The New Zealanders had specific orders from their commander, General Freyberg, to capture the Danieli Hotel – he had stayed there before the war, and wanted to reserve it as a New Zealand officers' club, even sending a special reconnaissance party to undertake the mission. They were received enthusiastically by the Venetians, and presently the British infantry arrived too, every boat in the place was requisitioned, the Danieli, the Excelsior, the Luna were turned into officers' clubs, and so many soldiers' canteens were established that you can still see the blue and yellow NAAFI signs mouldering upon Venetian walls among the other graffiti of history. Three days later the armistice was signed, and the war in Italy was over.
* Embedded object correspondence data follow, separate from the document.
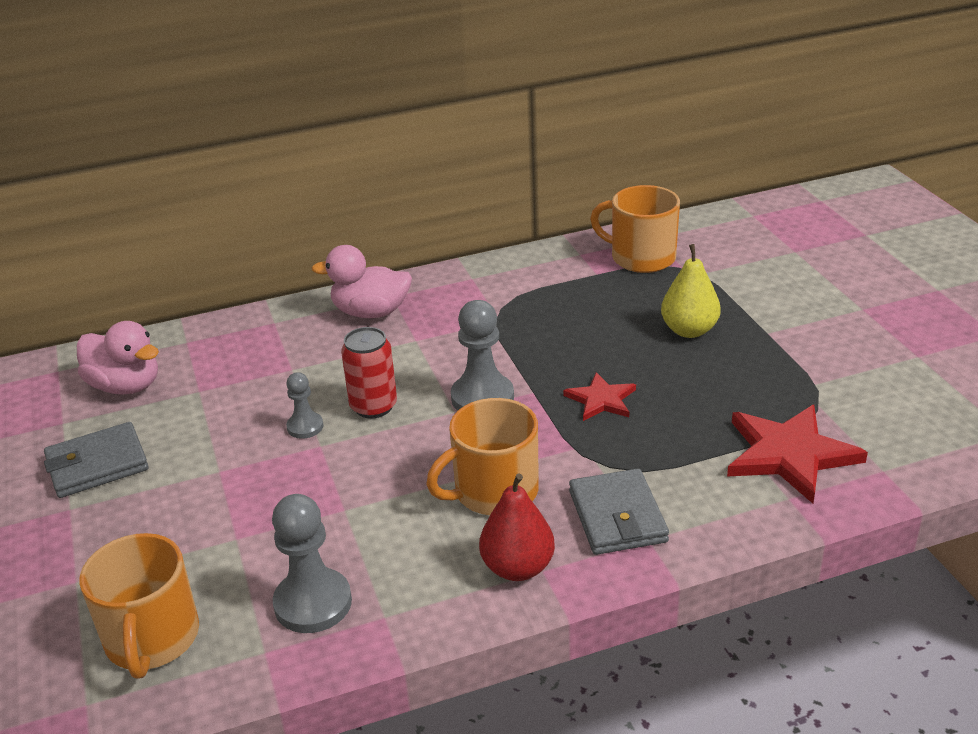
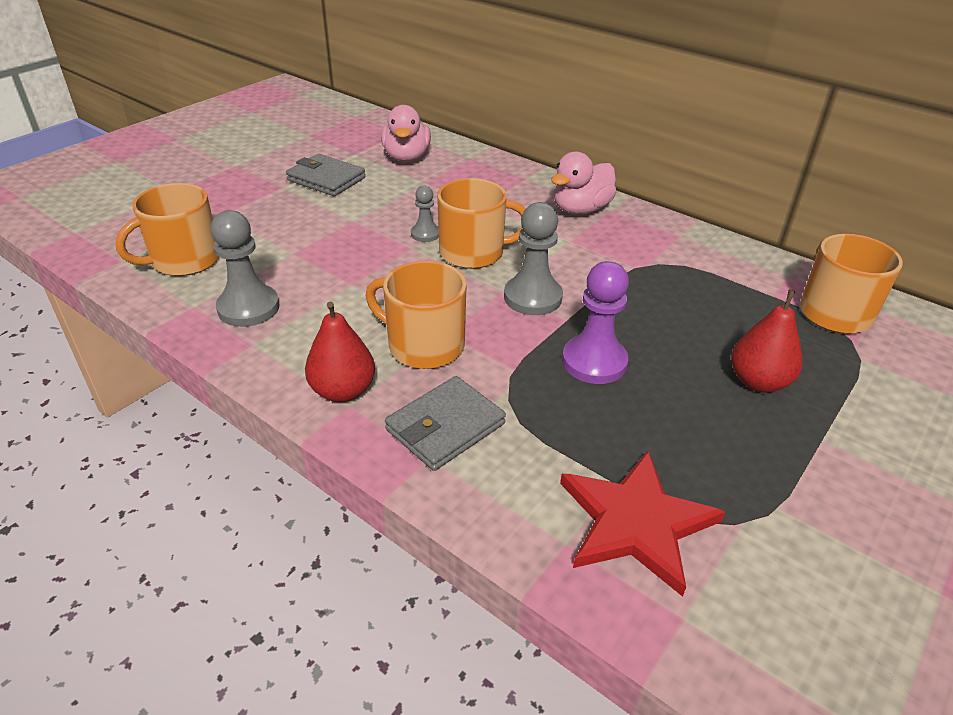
camera: 55 degrees right, 5 degrees up
(371, 312) = (581, 209): pink duck -> pink duck turned 105 degrees counterclockwise
(373, 406) = (473, 252): red can -> orange mug
(601, 400) = (594, 362): red star -> purple pawn
(689, 330) = (758, 382): yellow pear -> red pear

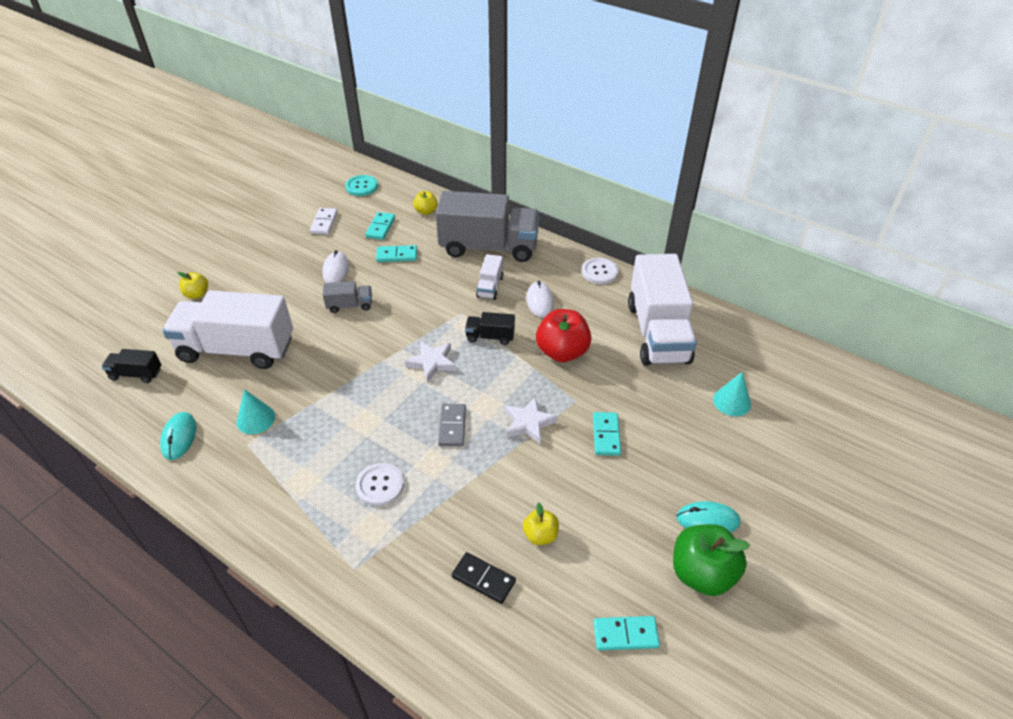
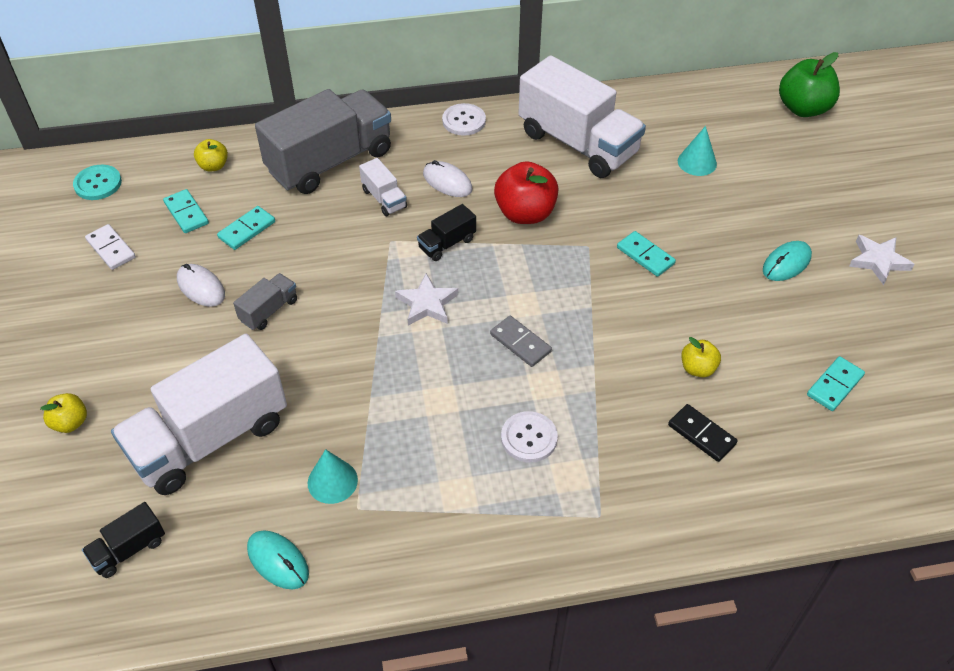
camera: 45 degrees left, 5 degrees up
(483, 579) = (701, 434): black domino -> black domino turned 60 degrees clockwise
(529, 423) = (576, 291): white star -> white star (878, 261)
(702, 573) = (827, 303): green apple -> green apple (803, 108)

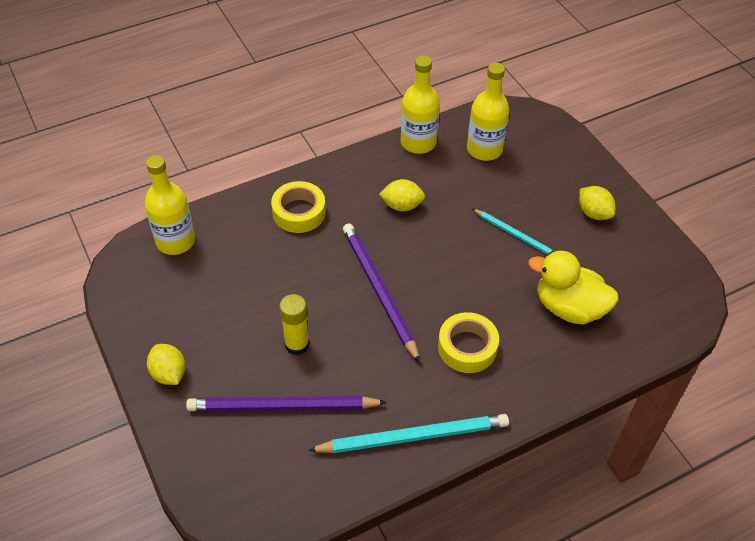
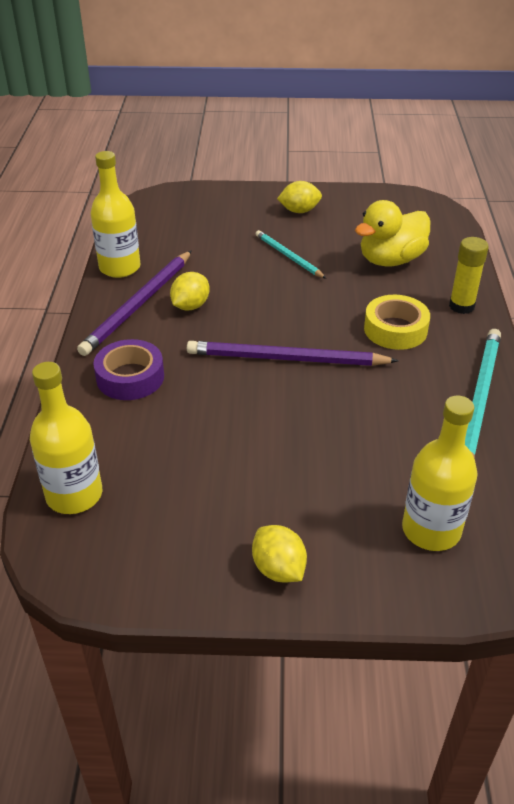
camera: 60 degrees left, 10 degrees down
(169, 373) = (278, 569): yellow lemon -> yellow lemon turned 60 degrees clockwise
(282, 407) = (389, 482): purple pencil -> purple pencil (138, 305)
(297, 345) = (313, 442): yellow glue stick -> yellow glue stick (461, 306)
(299, 212) = (130, 377): yellow tape -> purple tape
(484, 149) = (170, 235): yellow bottle -> yellow bottle (431, 530)
(516, 235) = (288, 256): turquoise pencil -> turquoise pencil turned 105 degrees counterclockwise

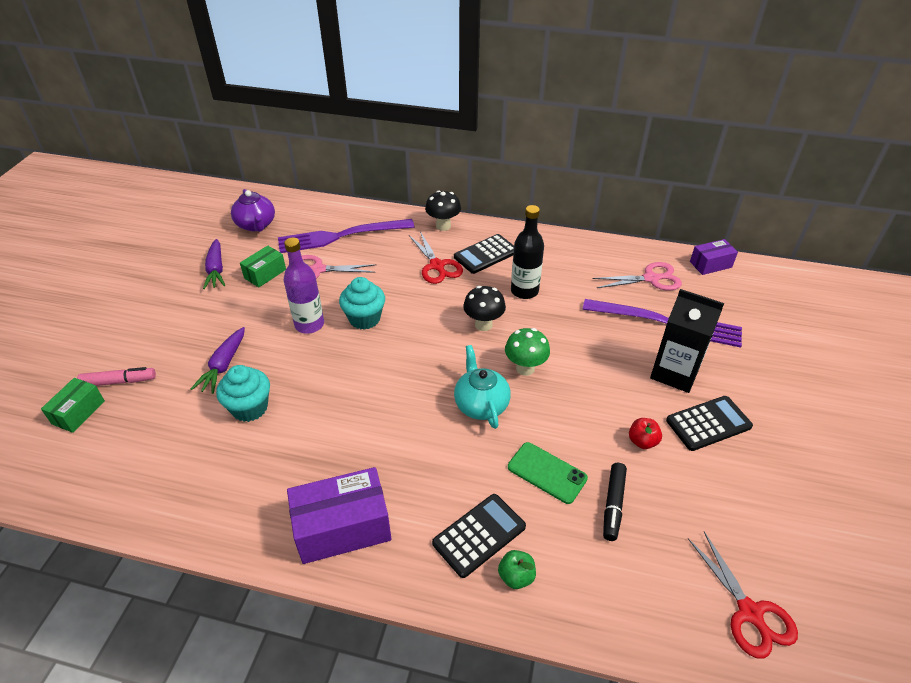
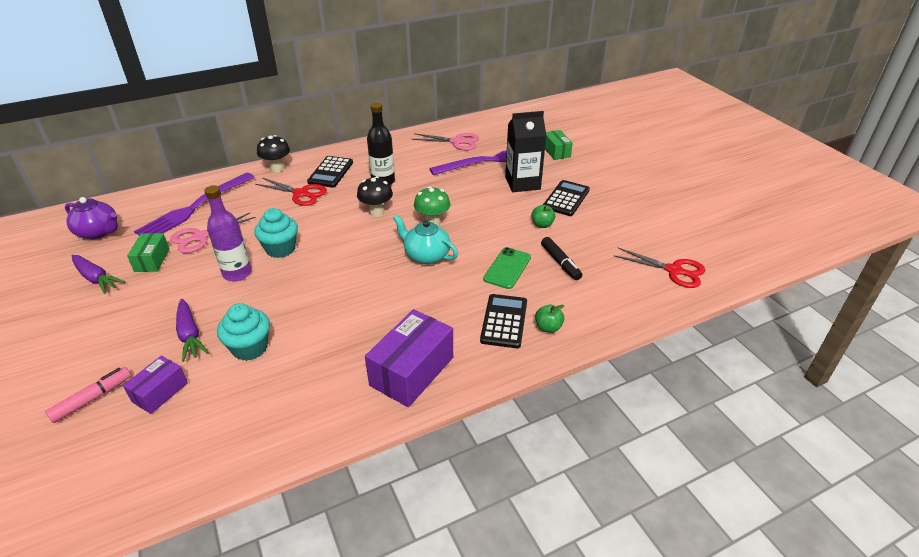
camera: 40 degrees left, 5 degrees down
(78, 412) = (75, 442): green box -> green box (556, 152)
(547, 472) = (507, 268): green phone -> green phone turned 60 degrees counterclockwise
(642, 441) = (542, 225): red apple -> green apple
(651, 279) = (456, 142): pink scissors -> pink scissors turned 60 degrees clockwise
(710, 264) = (483, 121): purple box -> purple box (160, 392)

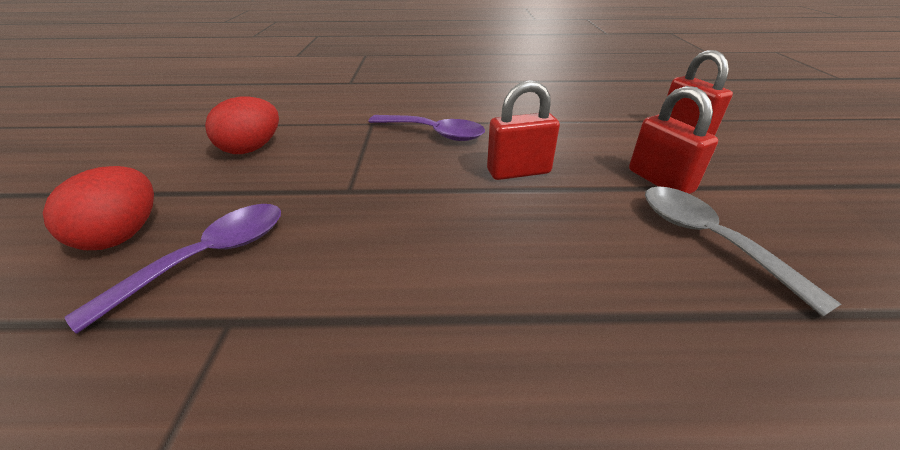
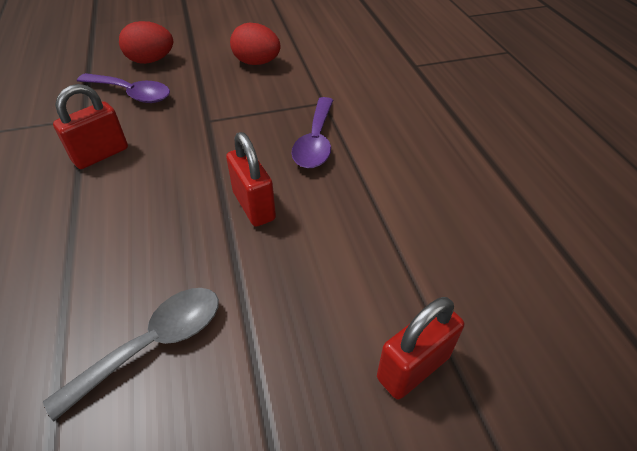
camera: 75 degrees right, 10 degrees up
(660, 181) = (258, 318): red padlock -> red padlock (101, 155)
Thus the city has been spared the worst of war, and there have never been bazookas in the Piazza, or tommy-gun bursts across the Grand Canal. No bomb has ever fallen upon the Basilica of St Mark. In none of the several assaults was much damage done to Venice. In the 1848 revolution, though several thousand Austrian shells fell in the city, it is said that only one house was completely destroyed. In the First World War, when Venice was an active military base, she was repeatedly bombed – the bronze horses were removed for safety, the Basilica was heavily reinforced with bags full of seaweed, and night watchmen shouted throughout the night: ‘
Pace in aeria!
' – ‘All quiet in the sky!' In several churches you may see unexploded missiles hung as
ex votos
upon the walls: but among all the treasures of the city, only the roof of the Scalzi church, near the station, was destroyed. In the Second World War Mestre was heavily bombed, but Venice never. The tower of San Nicolò dei Mendicoli was struck by a stray shell during the German withdrawal, and the Tiepolo frescoes in the Palazzo Labia were damaged when a German ammunition ship blew up in the harbour: but apart from broken windows, nothing was destroyed. Venice was, I am told, the very first city on both the German and the Allied lists of places that must not be harmed. Not everybody has welcomed this immunity. In 1914, when a bomb almost hit the Basilica, the crazy Futurist Marinetti,
who wanted to pull down all the Italian masterpieces and begin again, flew over the city in an aeroplane dropping leaflets. ‘Italians, awake!' they said. ‘The enemy is attempting to destroy the monuments which it is our own patriotic privilege to demolish!'

The lagoon has saved Venice. She has stood aside from the main currents of war, and has fought her battles, like England, chiefly in distant places. She stands upon no vital cross-roads, controls no crucial bridge, overlooks no strategic position, commands no damaging field of fire. You could, if you happened to be another Napoleon, take the whole of Italy without much feeling the exclusion of Venice: and the innumerable wars of the Italian mainland, though they have often involved Venetian troops, have always passed the city by. Even the ferocious Turks, whose armies were so near in 1471 that the fires of their carnage could be seen from the top of St Mark's Campanile – even those implacable hordes never entered the lagoon. No city on earth is easier to spot from the air, framed by her silver waters, and no city has fewer cellars to use as air-raid shelters: yet almost the only civilian casualties of the two world wars were the 200 citizens who walked into canals in the black-out and were drowned. In the official histories of the Italian campaigns of the Second World War, Venice is scarcely mentioned as a military objective: and one British regimental diary, recording the hard slog up the peninsula, observed in reviewing the battles to come that all ranks were ‘eager to get to grips with Jerry again, and looking forward, too, to some sightseeing in Venice'. In war as in peace, Venice stands alone, subject to none of the usual rules and conventions: like the fashionable eighteenth-century priest who, though courted by the greatest families of the Serenissima, chose to live in a rat-infested garret, and collected spiders' webs as a hobby.